We came to a place where there was a long train of boxcars. I can remember pulling up alongside the train of boxcars, Gross and I, and Major Benjamin. As it turned out, it was a train full of concentration camp victims, prisoners who were being transported from one of their camps… I think they had been in Bergen-Belsen, on their way to another camp…

743rd S-3 After Action journal report- the moment of liberation

So there they were. All of these people, men, women, children, jam-packed in those boxcars, I couldn’t believe my eyes. And there they were! So, now they knew they were free, they were liberated. That was a nice, nice thing. I was there for a while that afternoon. You know, you got to feed these people! Give them water. They are in bad shape! Major Benjamin took some pictures, and George Gross took some pictures too…[2]

 

‘That was a nice, nice thing.’ Later, this will strike me as the under-statement of all time. Though we could not know it at that moment in the summer of 2001, a portal across time and space had just unlocked, and I would wind up stepping across the threshold; our lives and the lives of thousands of other people would be affected, for the better, and there was healing.

***

Ten years after that interview on Coleman Avenue in this village, I was invited to attend a special reunion in Rehovot, Israel, where liberator Frank Towers and I addressed an auditorium filled with fifty-five survivors of the ‘Train Near Magdeburg’ and their children and grandchildren.[3] In the audience were over 500 people who probably would not have been born, had it not been for the actions of this soldier and the others. As we listened to the testimony, a woman began softly crying behind me. I kept my cool and bit my lip and didn’t cry until another survivor’s daughter approached me and told me that my name in Hebrew meant something along the lines of, ‘Mystery of God’. Heavy, heavy words. Yet here I was, halfway around the world, connecting people unknowingly bound together in the greatest crime in the history of the world. Watching families heal. We would have eleven reunions on three continents, the first right here in Hudson Falls. The ripples continue to reverberate; I still get emails expressing thanks and amazement from survivor families who come across my work anew.

That’s not to say it’s all been an easy road. I had to become extremely conversant in the macro and micro aspects of the study of the Holocaust, and extremely proficient in the teaching of it (and there are a lot of ways to get it wrong). I’ve sat at the feet of the best instructors in the world, who helped me reach powerful insights, and gave me the tools to defend myself and to prepare my course of action when I come under attack by Holocaust deniers and minimizers.

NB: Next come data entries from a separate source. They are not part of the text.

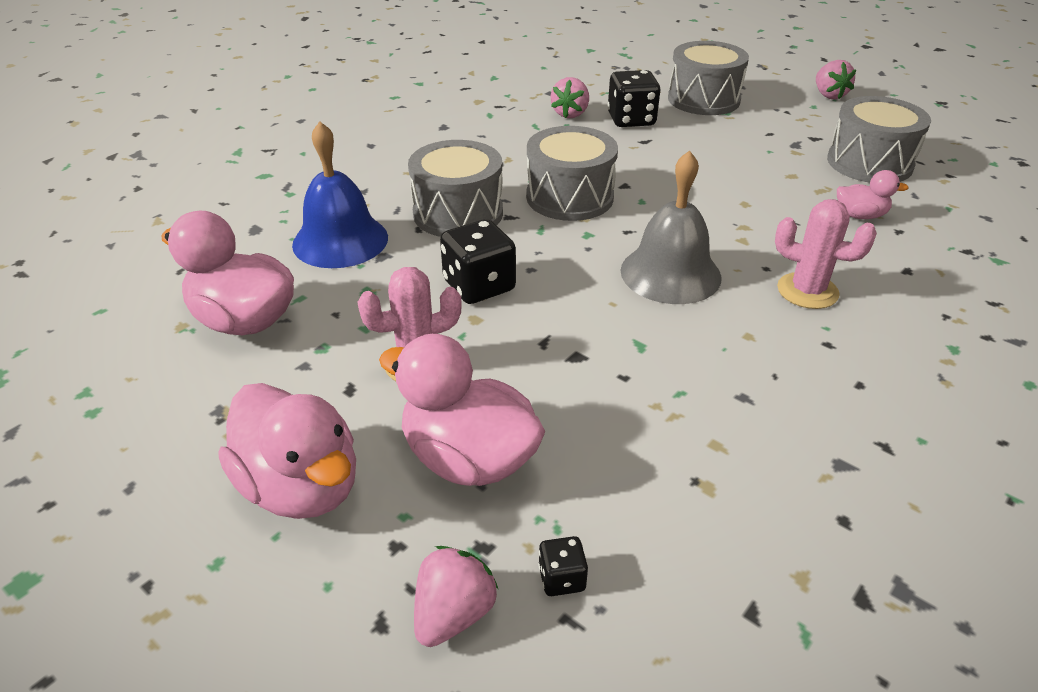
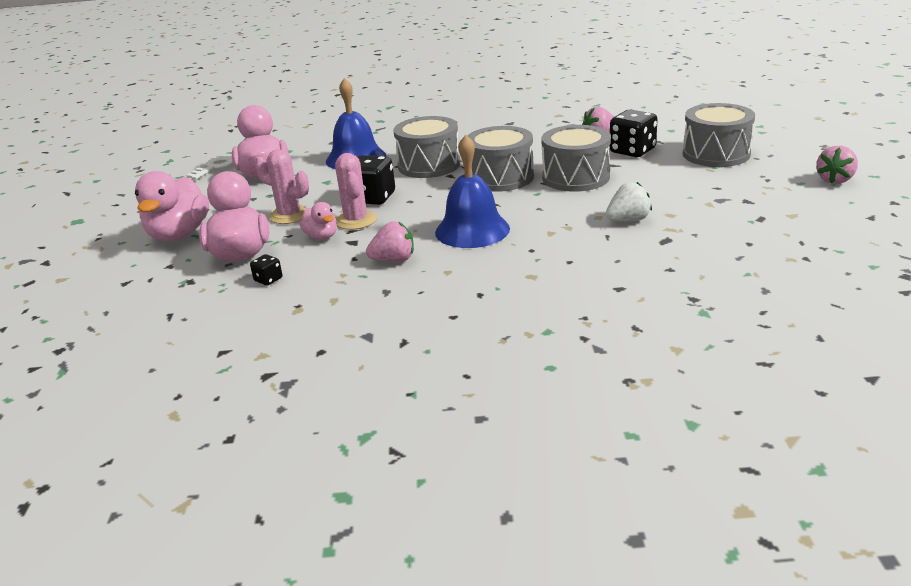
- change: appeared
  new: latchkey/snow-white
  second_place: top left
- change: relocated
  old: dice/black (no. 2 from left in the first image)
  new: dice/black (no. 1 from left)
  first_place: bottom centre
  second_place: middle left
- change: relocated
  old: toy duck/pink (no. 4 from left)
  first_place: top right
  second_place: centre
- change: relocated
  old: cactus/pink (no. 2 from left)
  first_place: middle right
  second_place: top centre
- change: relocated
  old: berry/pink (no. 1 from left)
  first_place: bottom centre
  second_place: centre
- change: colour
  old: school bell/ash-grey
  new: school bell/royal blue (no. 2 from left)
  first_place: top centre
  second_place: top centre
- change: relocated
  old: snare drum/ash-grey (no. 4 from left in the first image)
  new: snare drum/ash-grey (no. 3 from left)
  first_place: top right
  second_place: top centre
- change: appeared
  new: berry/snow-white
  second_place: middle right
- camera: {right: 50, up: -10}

Don’t forget, I am not Jewish, and I will assert that that is not without some import here (I don’t think I was even in a synagogue or temple until my forties, though our folks certainly had Jewish friends). It’s important because I truly believe I was chosen, as a gentile, to be a witness myself. I had no ‘agenda’, and I can’t explain why I have the occasion now to write all this any other way, let alone start this blog 10.5 years ago (closing this year in on a half-million hits), or write that book for ten years that clocked in at 500 pages (and nearly killed me in the process). And now I’m working with an Emmy Award-winning filmmaker, also a gentile and a friend, to bring it to the world on another platform it deserves. The Greater Glens Falls Jewish community has honored me many times over, contributing to my journeys to the authentic sites of the Holocaust and my study in Israel.[4] Now they have asked the village for permission to honor me where it all started, the hometown where I wandered so freely, the hometown I tried to escape as a restless teen, the hometown that called me back and gave rise to an incredible career. This is the place where the trauma was recalled, and where our students became new witnesses. My hometown is also where new miracles occurred, and where this healing first began. My survivor friend Leslie, who traveled from Toronto to be at two of the Hudson Falls reunions, expressed to his liberators and to the students at Hudson Falls High:

“I survived because of many miracles. But for me to actually meet, shake hands, hug, and cry together with my liberators—the ‘angels of life’ who literally gave me back my life—was just beyond imagination.”

***

I recently left the classroom after more than 31 years, but with my fifth book due in a few weeks, I’m still busy honoring memory. My dear mother and father, and many of the World War II veterans and Holocaust survivors I interviewed, are now gone. And so we come back to this tree. If you don’t know history, you don’t know anything. You are like the leaf that doesn’t know it is part of the tree.[5] This tree commemorating my pilgrimage is an appropriate symbol, a gentle reminder to the young to be curious, to wonder, to hope, to dream, to take risks, to take advantage of the memory and knowledge of those who came before them. This tree symbolizes life, and its roots are anchored in memory.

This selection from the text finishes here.